Ele não é o único que define o metal como uma válvula de escape para aquela geração:
"Muita gente que formou bandas estudava em escolas católicas. No colégio Santo Antônio estudava o Cláudio (David, guitarrista do Overdose). Do colégio Dom Cabral veio o pessoal do Mutilator, do Overdose e do Sepultura. Era um colégio de padres muito rigoroso. Eu conversava com o (baterista) Iggor e o (cantor e guitarrista) Max (fundadores do Sepultura), e eles tinham muita raiva daquele ensino. Quando perderam o pai, isso se exacerbou. As letras do Sepultura, no início, eram antirreligiosas por causa da vivência no Dom Cabral. Ali, foi nascendo um movimento bem explosivo. Foi uma explosão de ódio contra a opressão religiosa. E o lugar que acolheu essa gente toda foi a Cogumelo", complementa o baterista André Márcio (vulgo Zé Baleia), ex-Overdose, ex-Mutilator, ex-Eminence e… ex-aluno do Dom Cabral.

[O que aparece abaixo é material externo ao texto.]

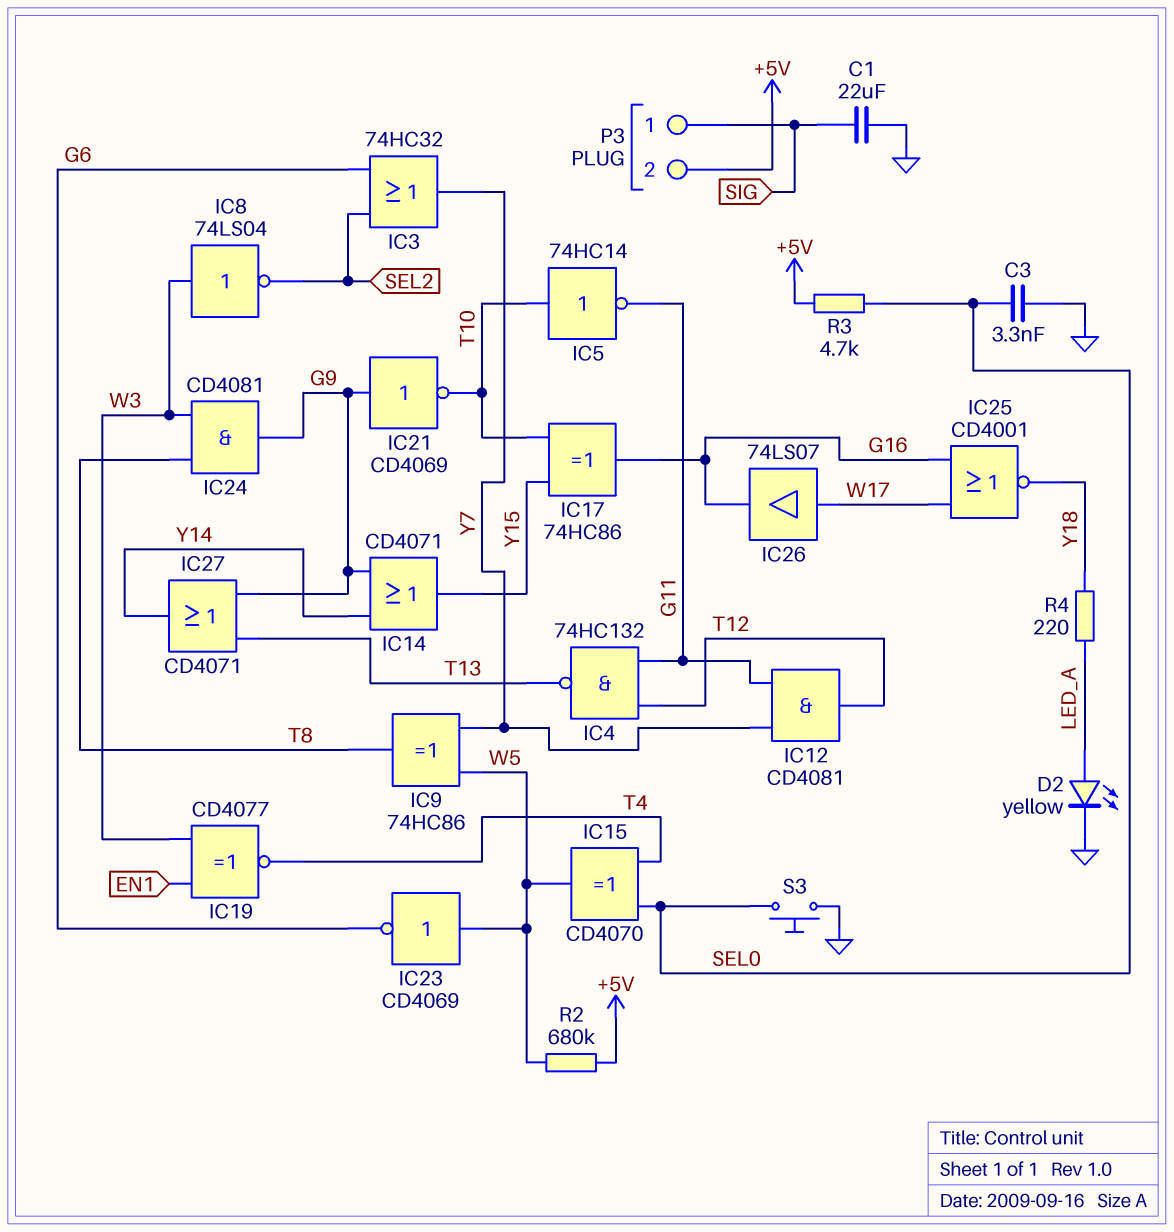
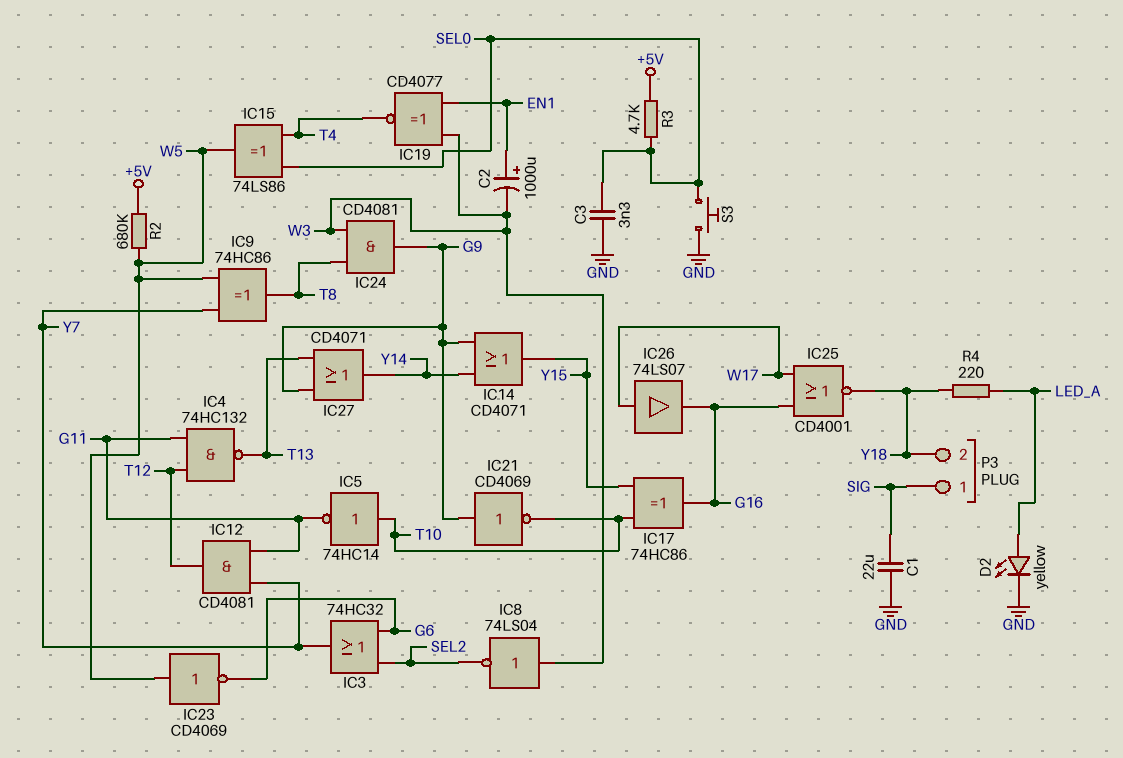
C2: none -> 1000uF (plus EN1, minus W3)
IC15: XOR CD4070 (in SEL0, in T4, out W5) -> XOR 74LS86 (in SEL0, in T4, out W5)
P3 pin 2: +5V -> Y18

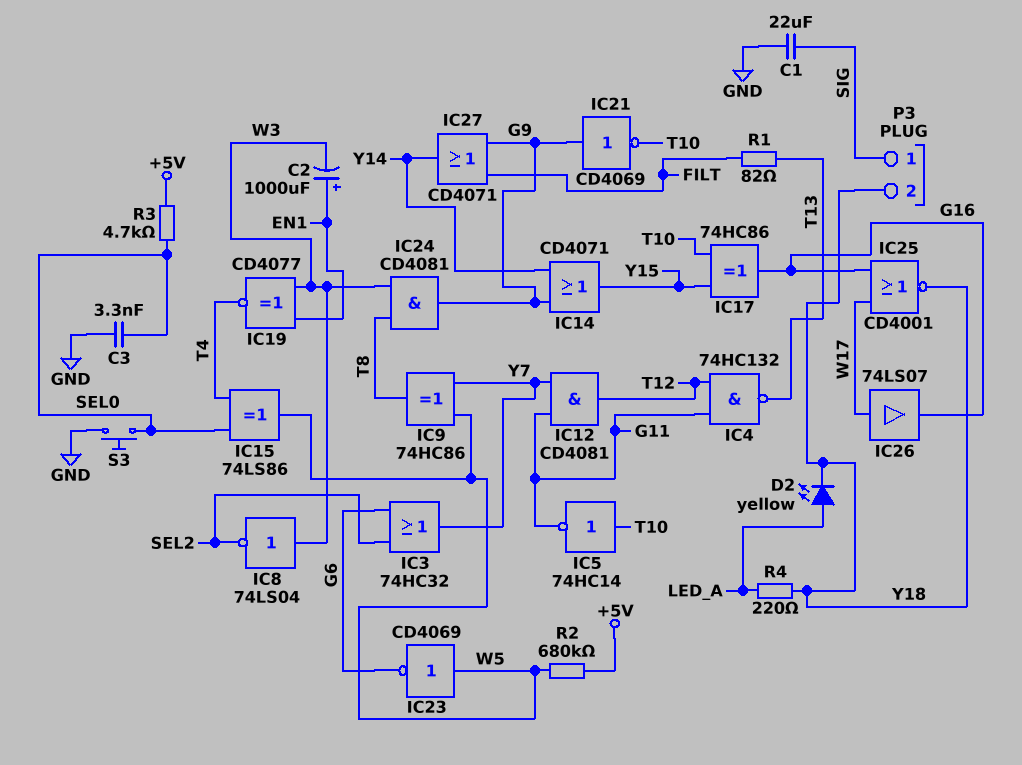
D2: LED yellow (A LED_A, K GND) -> LED yellow (A LED_A, K Y18)
IC27: OR CD4071 (in G9, in T13, out Y14) -> OR CD4071 (in FILT, in G9, out Y14)
R1: none -> 82 (FILT, T13)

André Márcio. Foto: arquivo pessoal
REPRESSÃO TAMBÉM DO ESTADO
Assim como seus colegas cabeludos e revoltados com o catolicismo (seriam as pias batismais parecidas com latas de lixo?), André teve uma relação nada amistosa com as autoridades locais.
"Nós sofremos muita repressão, embora não usássemos drogas. A perseguição era por conta do visual, porque todo mundo usava camisa de demônio, cruz de cabeça para baixo, cabelo comprido. Quando passava uma viatura e os policiais nos avistavam, na mesma hora encostavam a gente na parede, mandavam esvaziar os bolsos e mostrar os documentos. O país estava saindo da ditadura, e o clima de repressão não iria desaparecer de uma hora para outra", descreve.
Há três anos, ele parou de tocar bateria profissionalmente e voltou toda a sua atenção ao estúdio Classic BH, que administra.
"Não tenho mais banda. Só toco por diversão, em casa. Eu trabalho de segunda a segunda no meu estúdio. Às vezes tem oito bandas fazendo ensaios num fim de semana", conta.
Pelo movimento no estúdio, parece que a cena musical em Belo Horizonte continua tão pujante quanto nos anos 1980. Mas o baterista acrescenta um dado fundamental:
"É quase tudo banda cover. São poucas autorais que passam por aqui. De oito bandas que vêm aqui num fim de semana, uma é autoral. Nas décadas de 80 e 90, as bandas eram todas autorais. Então, houve uma inversão.”
Representante da nova geração do metal mineiro, como membro da banda Seeker Becomes Seer, e também dono de um estúdio e um selo fonográfico, ambos batizados de Sonastério, o guitarrista Bruno Barros Martins, de 36 anos, dá mais detalhes sobre o cenário local. Seu estúdio recebe bandas iniciantes e consagradas, como a paulistana Angra. Mas guitarras com alto nível de distorção não são a trilha sonora mais habitual.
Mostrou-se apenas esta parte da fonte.